A concepção do homem como sujeito livre fez da democracia um valor: ela corresponde quer à exigência de reconhecer a liberdade, quer ao meio político de fazer existir a liberdade. Apesar de algumas discrepâncias o ideal democrática é reinvindicado tanto pelo liberalismo como pelo anarquismo ou pelo socialismo.
Para os gregos o pressuposto da democracia é o da regulação das relações entre os homens, não é a violência nem a lei do mais forte, mas a capacidade de persuadir e de convencer, a possibilidade de os homens se ouvirem, de se entenderem, de debaterem, de criticarem, de apresentarem razões, de chegarem a consensos ou, pelo menos, a acordos que possam valer para a comunidade.
O regime democrático imperfeito nas suas raízes helénicas e limitado nos regimes liberais é hoje o mais frágil e fraco dos regimes. De tal modo que quando perguntaram a Winton Churchill o que pensava da democracia ele terá respondido que seria O pior dos regimes com a excepção de todos os outros.

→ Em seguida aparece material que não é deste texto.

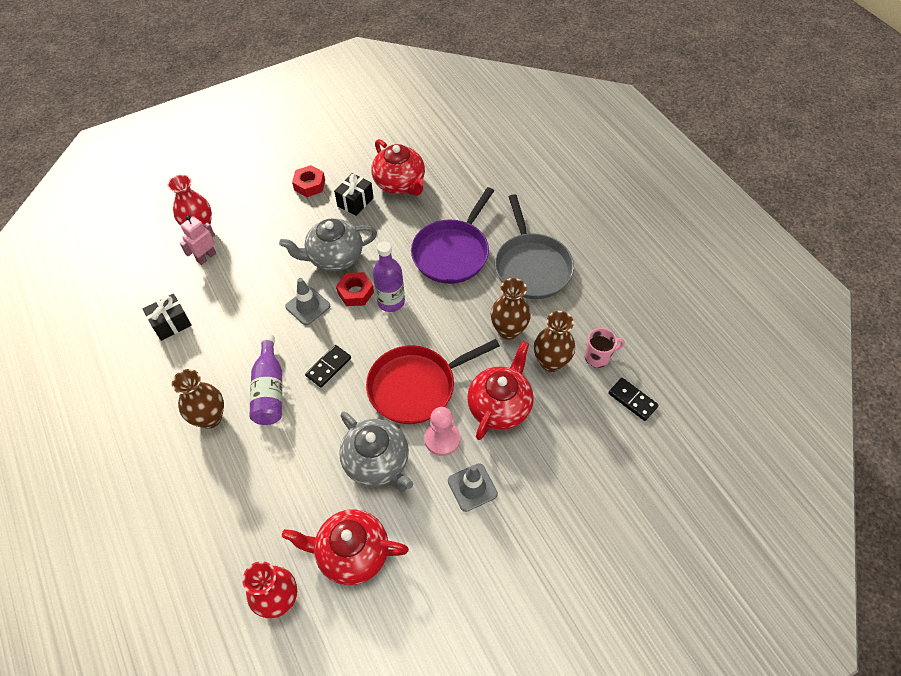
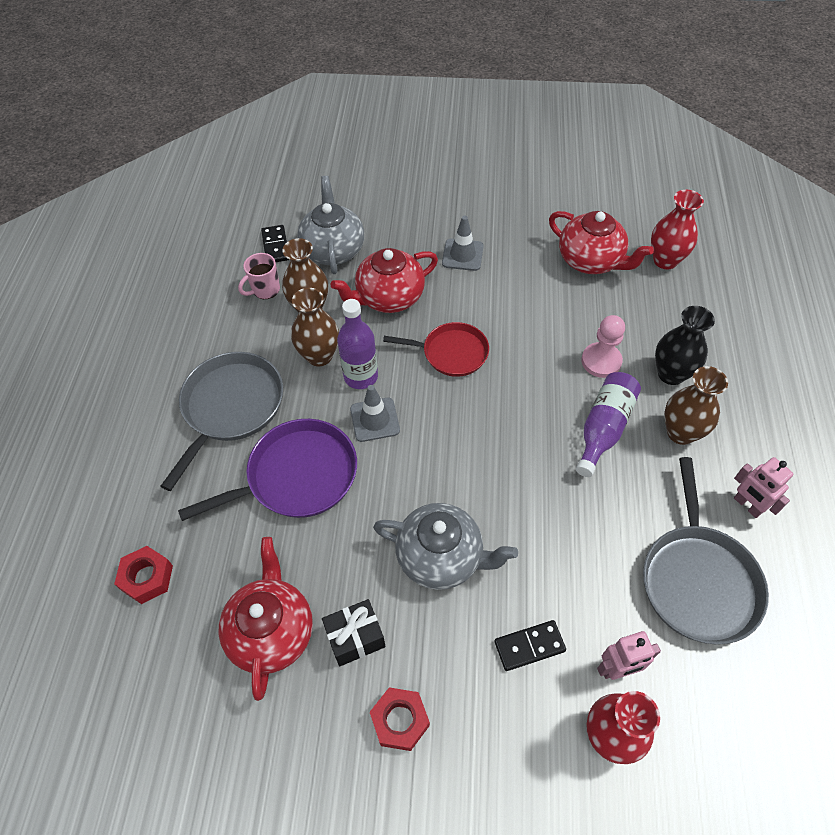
camera: 145 degrees left, 0 degrees up
(147, 388) = (747, 505): none -> pink robot
(171, 323) = (698, 580): black gift -> grey pan
(233, 466) = (671, 374): none -> black vase
(308, 306) = (513, 505): grey traffic cone -> grey traffic cone (375, 420)
(328, 367) = (528, 418): black domino -> black domino (529, 646)
(355, 292) = (446, 490): red nut -> red nut (147, 577)
(377, 462) = (530, 310): grey teapot -> grey teapot (333, 250)
(391, 302) = (413, 455): purple bottle -> purple bottle (361, 376)
(416, 386) = (451, 353): red pan -> red pan, size x0.66
(442, 439) = (460, 299): pink pawn -> pink pawn (601, 361)
(598, 357) = (265, 290): pink mug -> pink mug turned 60 degrees counterclockwise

Os mais recentes acontecimentos que lamentavelmente se vêm registando no nosso país: os escândalos políticos, as fugas ao fisco, os abusos sexuais sobre menores, as corrupções, os abusos do poder, o clima de suspeições generalizadas bem como o clima - insuportável - de impunidade do qual, aparentemente, as figuras mais importantes e mais mediáticas beneficiam, levam os cidadãos menos preparados a questionarem o funcionamento do nosso regime democrático e a dele descrerem.
O último episódio - absolutamente intolerável -, que hoje, Domingo, revejo na televisão, foi a agressão vil e cobarde de um grupo por demais exaltado, ao dirigente da Comissão Política da Distrital do Porto do partido socialista. Esta aberração foi levada a cabo, imagine-se, pelos próprios correligionários de partido. Tão chocante como a agressão é a ausência de espírito crítico e mesmo a perspectiva amoral demonstrada por algumas pessoas entrevistadas (felizmente uma minoria).

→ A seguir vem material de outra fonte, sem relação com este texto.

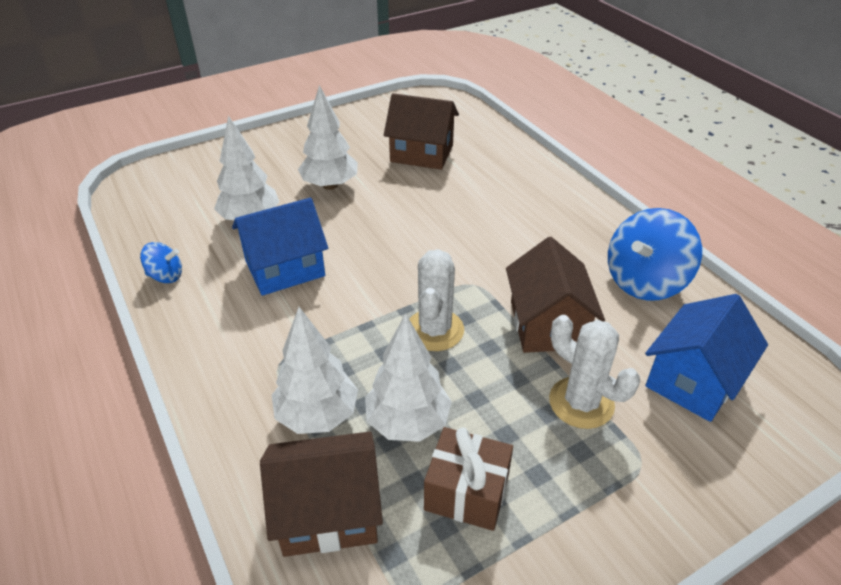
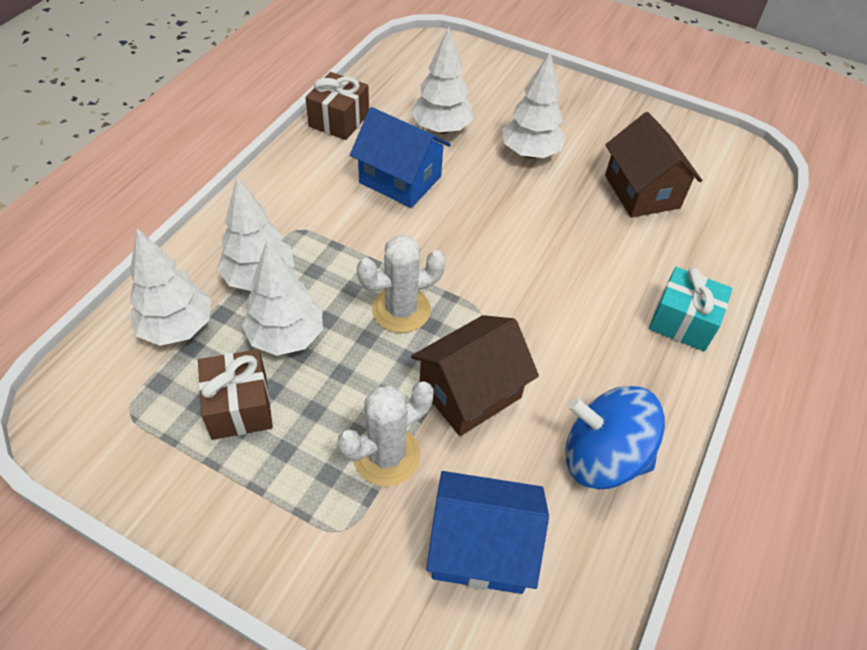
camera: 55 degrees right, 10 degrees up
(166, 276) = (339, 120): blue spinning top -> brown gift
(328, 512) = (176, 328): brown house -> white tree
(552, 192) = (683, 321): none -> turquoise gift
(581, 403) = (386, 455): white cactus -> white cactus turned 45 degrees clockwise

O princípio do livre-exame não é independente de uma concepção democrática da sociedade. O livre arbítrio e a capacidade de decisão inerente implicam a defesa activa da democracia constitucional.
A democracia é um regime menos eficaz do que um regime autoritário. Donde resulta que é sempre um regime ameaçado, sempre precário e que é preciso defender. As fragilidades do regime democrático advêm-lhe de: não sendo impositivo, estar exposto ao crivo da análise e da crítica; não visando perpetuar o exercício do poder, possibilitar a instabilidade; apregoando o pluralismo, tornar-se, aparentemente, mais débil. Mas não esqueçamos que por trás deste frágil, porque flexível, sistema estão pessoas que procuram a liberdade que lhes dá sentido a uma vida em que se persiste a luta pela dignidade humana, que consiste, na própria capacidade de resistir a tudo o que seja intolerante ou que se apresente sem ponta de razoabilidade. A democracia hodierna não se pode compreender sem a referência à liberdade.
Toda a liberdade implica uma certa desordem tal como toda a ordem implica um certo constrangimento.
É dentro destes parâmetros que temos de saber construir permanentemente o nosso regime democrático.
J. Santos Pinho
Ética e Política
As relações entre ética e política tornaram-se, nos dias de hoje, um assunto extremamente delicado. A cidadania está, nos inícios do século XXI, cada vez mais divorciada da competência política dos indivíduos e do seu envolvimento activo nos processos de discussão e de decisão política.
A luta pelo poder quase anula e dispensa ideologias e princípios filosóficos que dão alma aos ideários políticos.
Num clima de descrença generalizada no qual a utopia já não vinga, na vaga da desconfiança crescente em que os escândalos, a corrupção e a falta de transparência agravam a suspeita que pesa sobre os políticos e os seus discursos, a clivagem entre ética e política acentua-se cada vez mais. A isto acresce o facto de à política, vocacionada que está para a organização da sociedade e da vontade geral, interessar sobretudo a obtenção de resultados.
A política visa, sobretudo, a obtenção de certos fins, deixando para segundo plano a consideração da questão dos meios. Se aceitarmos válida esta premissa, que separa o social do político, e assenta na eficácia e na manutenção do poder político, então facilmente chegaremos à concepção de Maquiavel de que os fins justificam os meios. Estamos, contudo, numa perspectiva na qual a política surge como um campo autónomo, sendo os seus domínio e objectivo, respectivamente, a luta pelo poder e a sua manutenção. Nesta concepção, as questões de ordem ética aparecem subordinadas às questões da utilidade política. Esta política não é necessariamente norteada por princípios éticos.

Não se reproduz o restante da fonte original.